During the 2009 PDRA revision, construction and maintenance of the road that connects Web to Dubluk town was one of the major issues in the discussion and the activity was included in the community development plan. However due to shortage of resources it was not implemented. Again in 2010 the community prioritized access to road as a major problem, but resources were still a challenge to realize the construction. However, this time the community decided not to wait for external agency response, rather decided to find out possible solutions and this was a turning point for community resource mobilization.
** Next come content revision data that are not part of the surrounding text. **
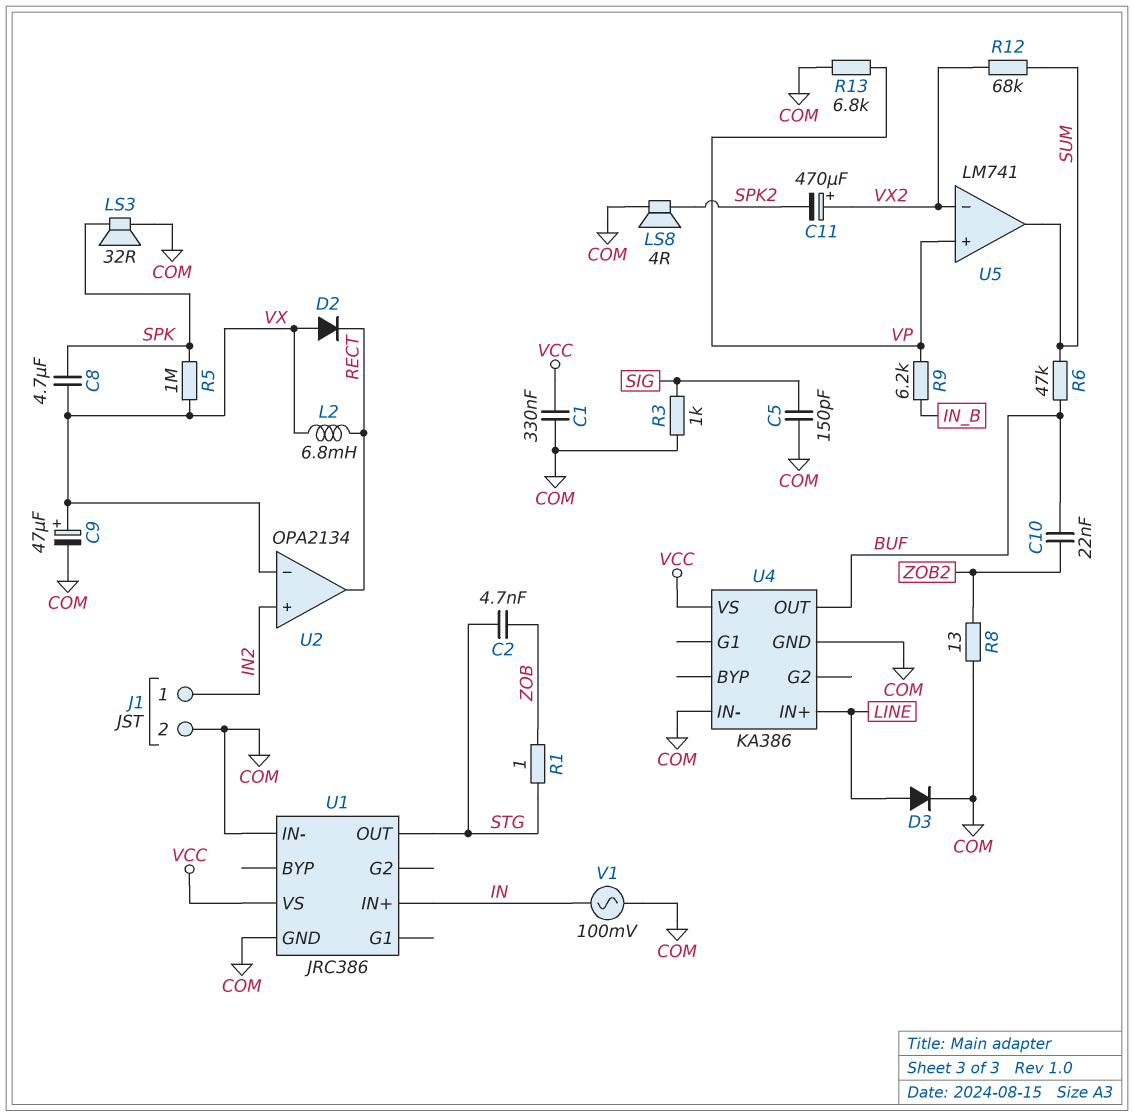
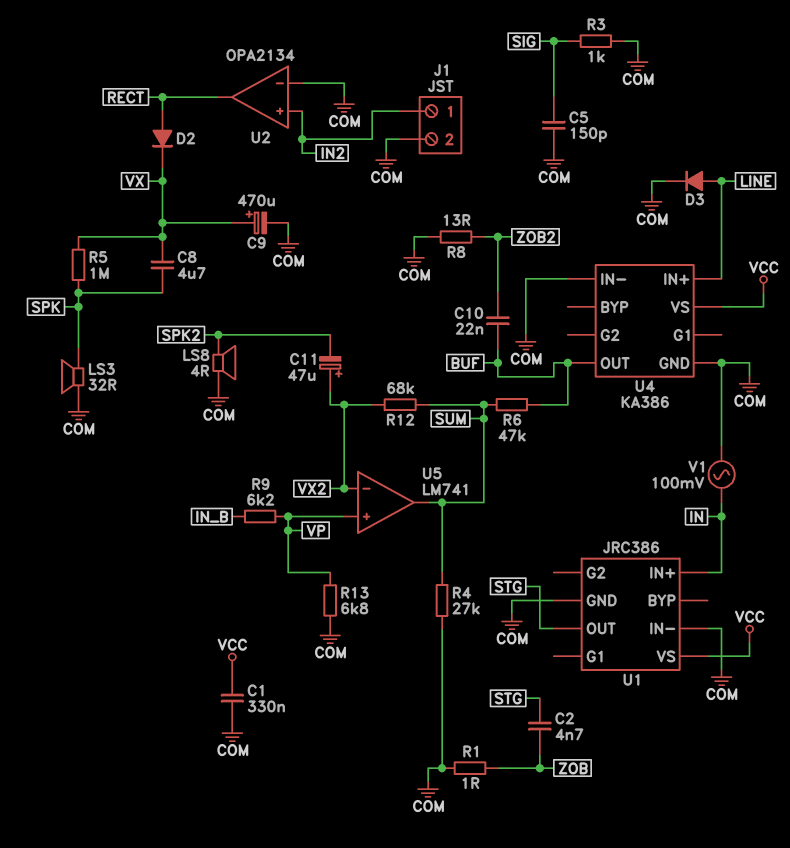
C9: 47uF (plus VX, minus COM) -> 470uF (plus VX, minus COM)
C11: 470uF (plus VX2, minus SPK2) -> 47uF (plus VX2, minus SPK2)
D2: diode (A VX, K RECT) -> diode (A RECT, K VX)
L2: 6.8mH (RECT, VX) -> none
R1: 1 (STG, ZOB) -> 1 (COM, ZOB)
R4: none -> 27k (COM, SUM)
U2 pin in-: VX -> COM

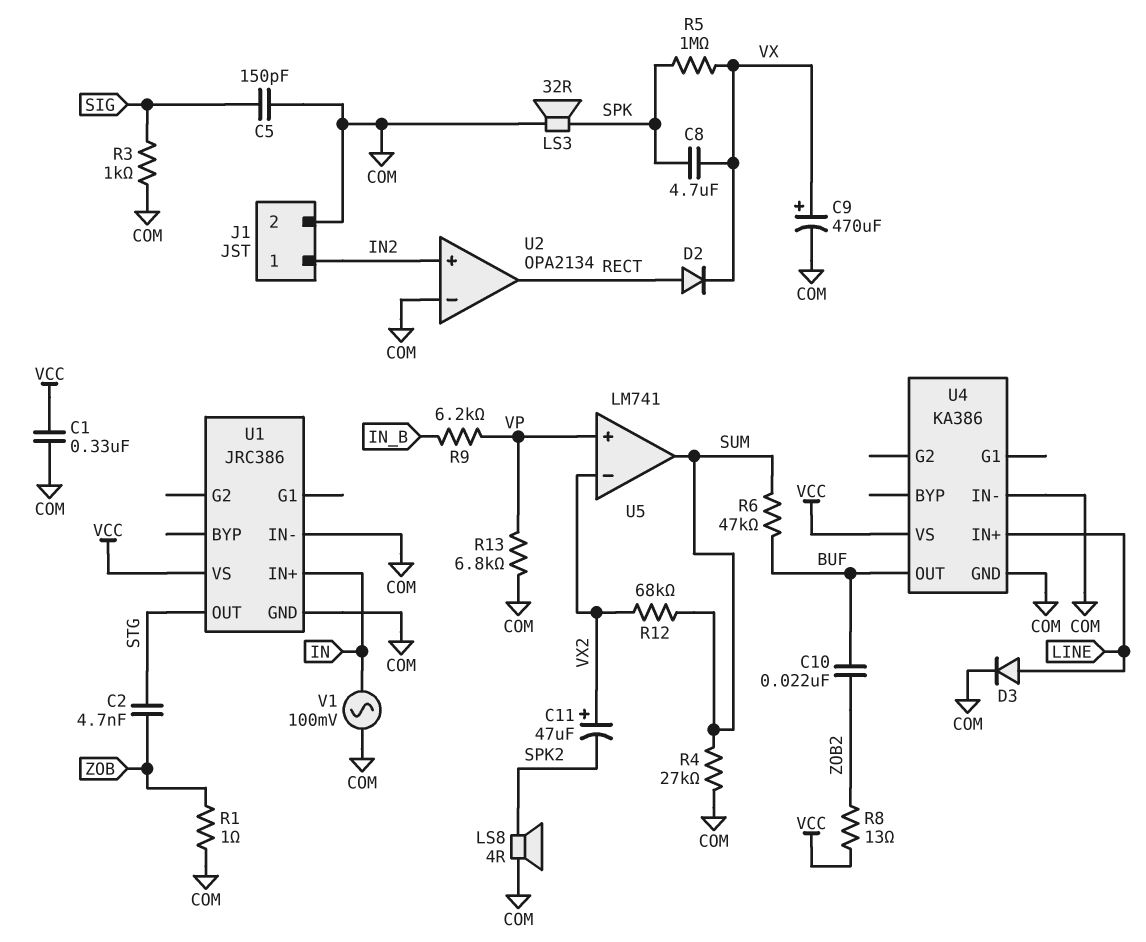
R8: 13 (COM, ZOB2) -> 13 (VCC, ZOB2)

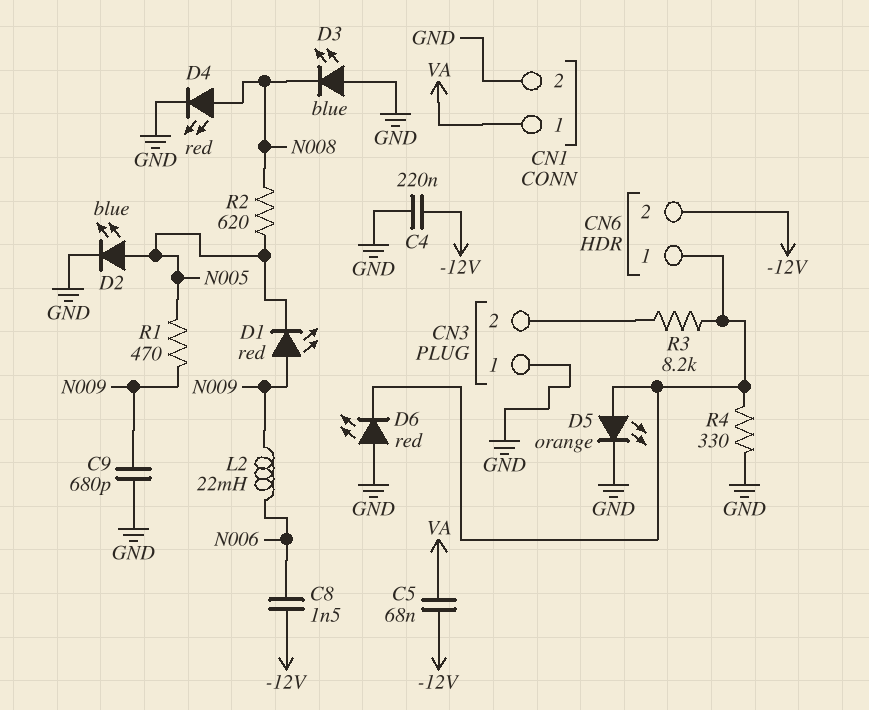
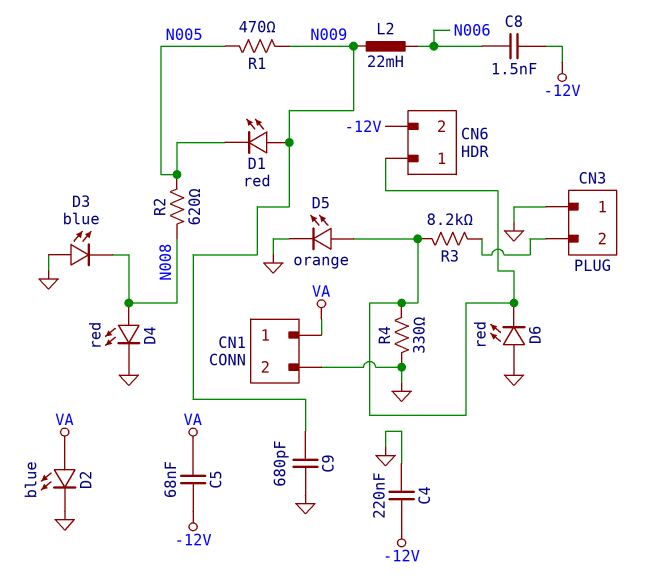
D2: LED blue (A N005, K GND) -> LED blue (A VA, K GND)

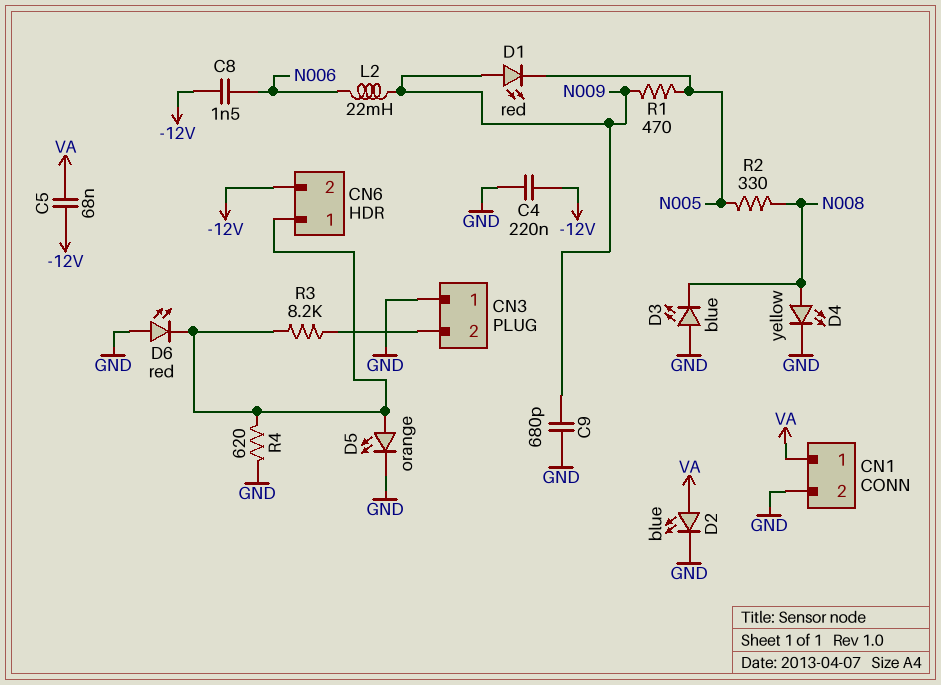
D4: LED red (A N008, K GND) -> LED yellow (A N008, K GND)
R2: 620 (N005, N008) -> 330 (N005, N008)
R4: 330 (CN6/1, GND) -> 620 (CN6/1, GND)

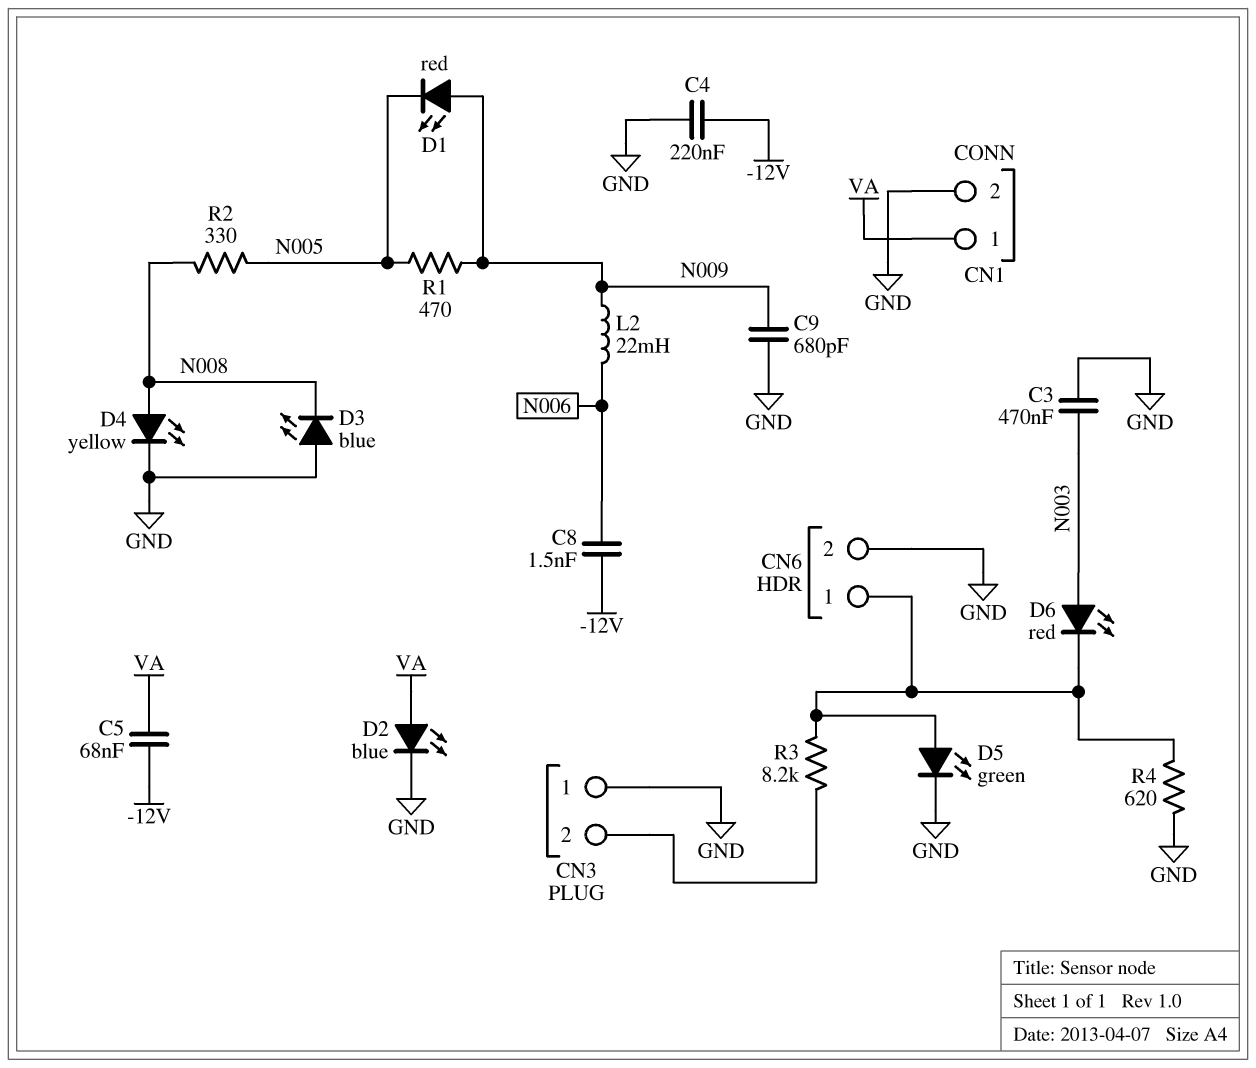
C3: none -> 470nF (GND, N003)
CN6 pin 2: -12V -> GND
D5: LED orange (A CN6/1, K GND) -> LED green (A CN6/1, K GND)
D6: LED red (A GND, K CN6/1) -> LED red (A N003, K CN6/1)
In an effort to solve the challenges of having a rural road that serves both the rainy and dry season, as risk aware community the CMDRR committee came with a new idea – diverting government allocated food aid resource for the construction of the road. "In the past three years we have managed to establish quite significant drought mitigation and vulnerability measures. Households are now having adequate milk and food, and the collective community action strengthened our capacity to cope with drought. Therefore at this time as we are not in need of any food aid, we have to sell the wheat delivered to us by the government and with the money, we have to build the bad road that detached us from Dubluk and Yabello."

The community agreed to present this idea to the Woreda administration and also have decided to share the idea with the neighboring Higo and Dubluk Pastoral communities and mobilize additional resource.

After some time the local administration approved the idea and Web community managed to mobilize the neighboring Higo and Dubluk communities for the road construction by raising their awareness on the importance of self initiatives and explaining the negative and damaging effects of dependence on external aid.

The CMDRR committee sold the wheat and realized 72,000.00 Birr; this money and community contribution from Higo and Dubluk pastoral association including volunteer community labor was enough to clear new 18 kilometers of road and repair and improve 28 kilometers of the existing road.
The community is proud that they have accomplished one major activity in their development plan. “We shall follow up with the government to grade and murram the road to good standard as we embark on other pressing developmental and contingency plans to reduce the effect of the current drought”.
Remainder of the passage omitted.